Philip K. Dick, Ubik

Tout et rien à la fois

Il est assez dif­fi­cile de pré­sen­ter cet ouvrage de K. Dick qui date de 1969 quand on sait que 1. il est censé être un chef-d’oeuvre absolu et que 2. l’histoire ne se prête guère à l’exercice du résumé sans encou­rir le risque de la déflo­ra­tion.
Ubik a en effet pour inté­rêt notable de per­tur­ber les struc­tures et linéa­ri­tés clas­siques du roman SF – ce qui pré­sup­pose que le lec­teur ne soit pas trop averti de ce qu’il va découvrir.

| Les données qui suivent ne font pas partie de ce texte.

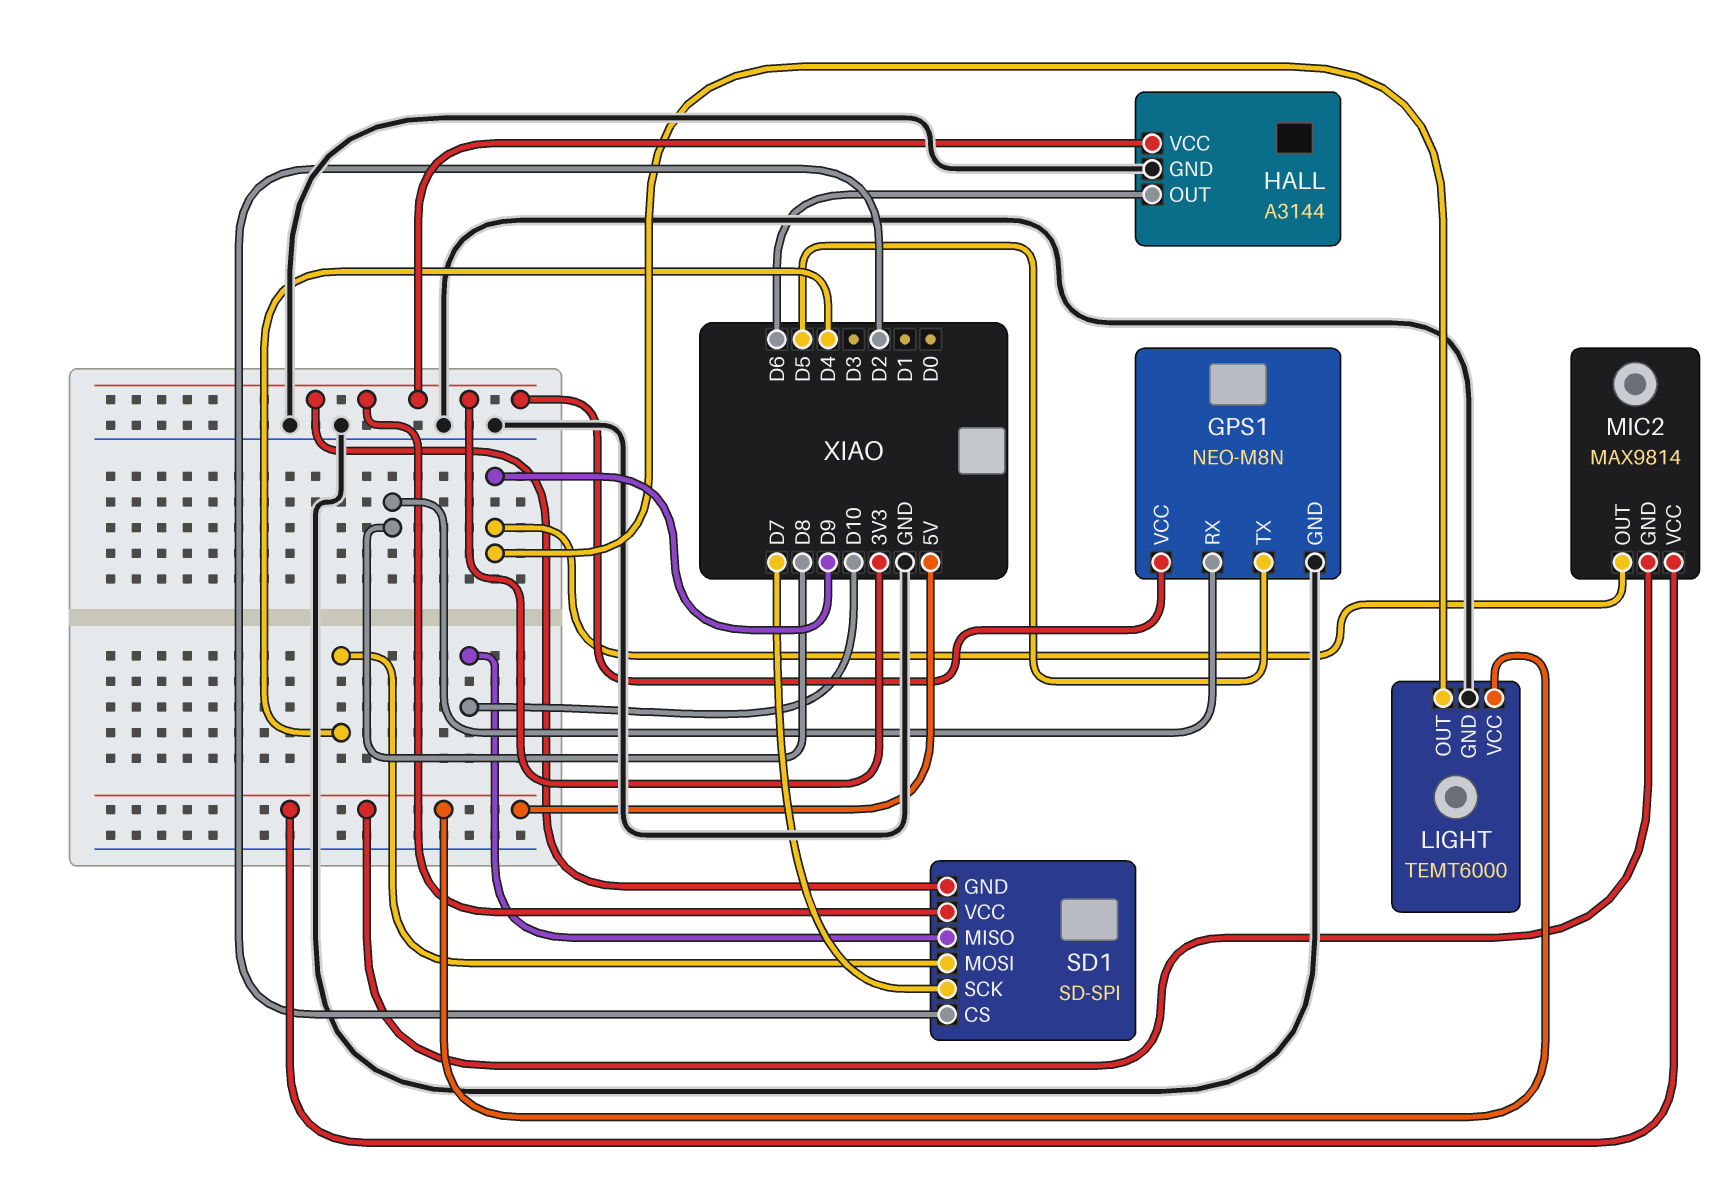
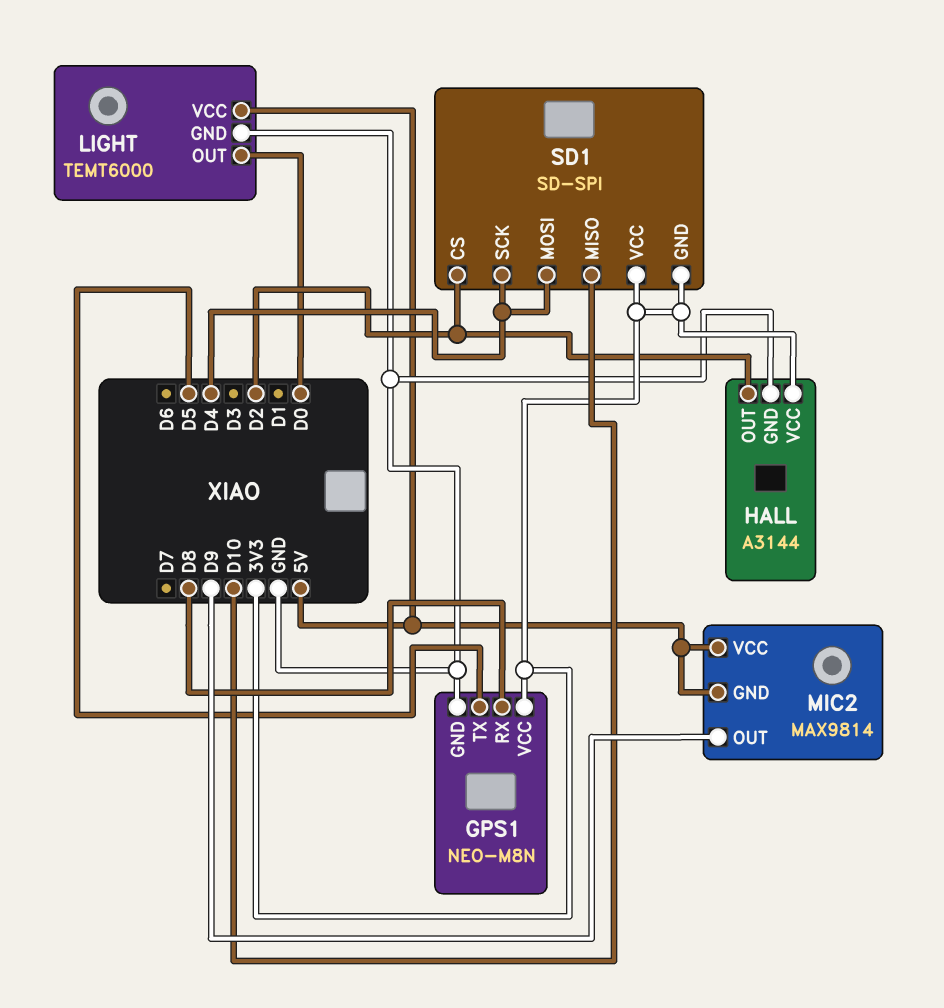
HALL pin OUT: D6 -> D2
LIGHT pin OUT: D9 -> D0
SD1 pin SCK: D7 -> D4

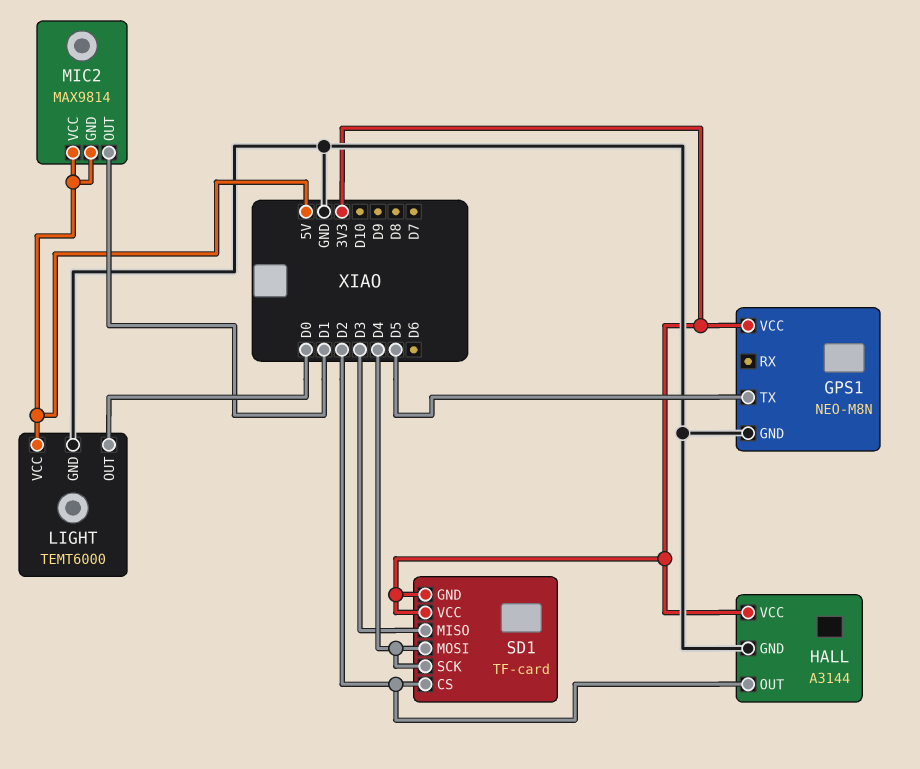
GPS1 pin RX: D8 -> none
MIC2 pin OUT: D9 -> D1
SD1: SD-SPI -> TF-card
SD1 pin MISO: D10 -> D3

Disons tout de même que nous sommes pro­je­tés dans le futur, en 1992, à une époque où l’humanité a éta­bli des « colo­nies » spa­tiales sur Mars et sur la Lune, et où sévissent des indi­vi­dus aux pou­voirs psy­chiques : télé­pathes et pré­cog­ni­tifs char­gés d’espionner les entre­prises ou les par­ti­cu­liers (les lec­teurs assi­dus de K. Dick recon­naissent les fameux pré­cogs de Mino­rity Report). La com­pa­gnie de Glen Run­ci­ter, en concur­rence avec celle de Hol­lis Entre­prise, est une une société spé­cia­li­sée dans les neu­tra­li­seurs« anti-psi » et des­ti­née à contre­car­rer ces indi­vi­dus au pou­voir par­ti­cu­lier.
Alcoo­lique et sans le sou, le per­son­nage prin­ci­pal du roman, Joe Chip, un tes­teur de champ psi mais qui, lui, ne pos­sède pas de pou­voirs psy­chiques (point essen­tiel pour la suite !), au ser­vice de Run­ci­ter Asso­ciates, nous appa­raît d’emblée comme dépassé par ce monde archi-consumériste où la moindre action — ouvrir ou fer­mer une porte, prendre une douche, uti­li­ser sa cafe­tière, coûte quelque chose et où la moindre machine est dotée d’un pro­gramme lui per­met­tant de « par­ler » (une porte qui s’exprime avec « suf­fi­sance », peut ainsi « avoir rai­son » quand elle sti­pule que « le paie­ment pour son ouver­ture et sa fer­me­ture fai­sait par­tie des charges et n’avait rien de facul­ta­tif. ») Voilà pour la tech­no­lo­gie au ser­vice du capitalisme.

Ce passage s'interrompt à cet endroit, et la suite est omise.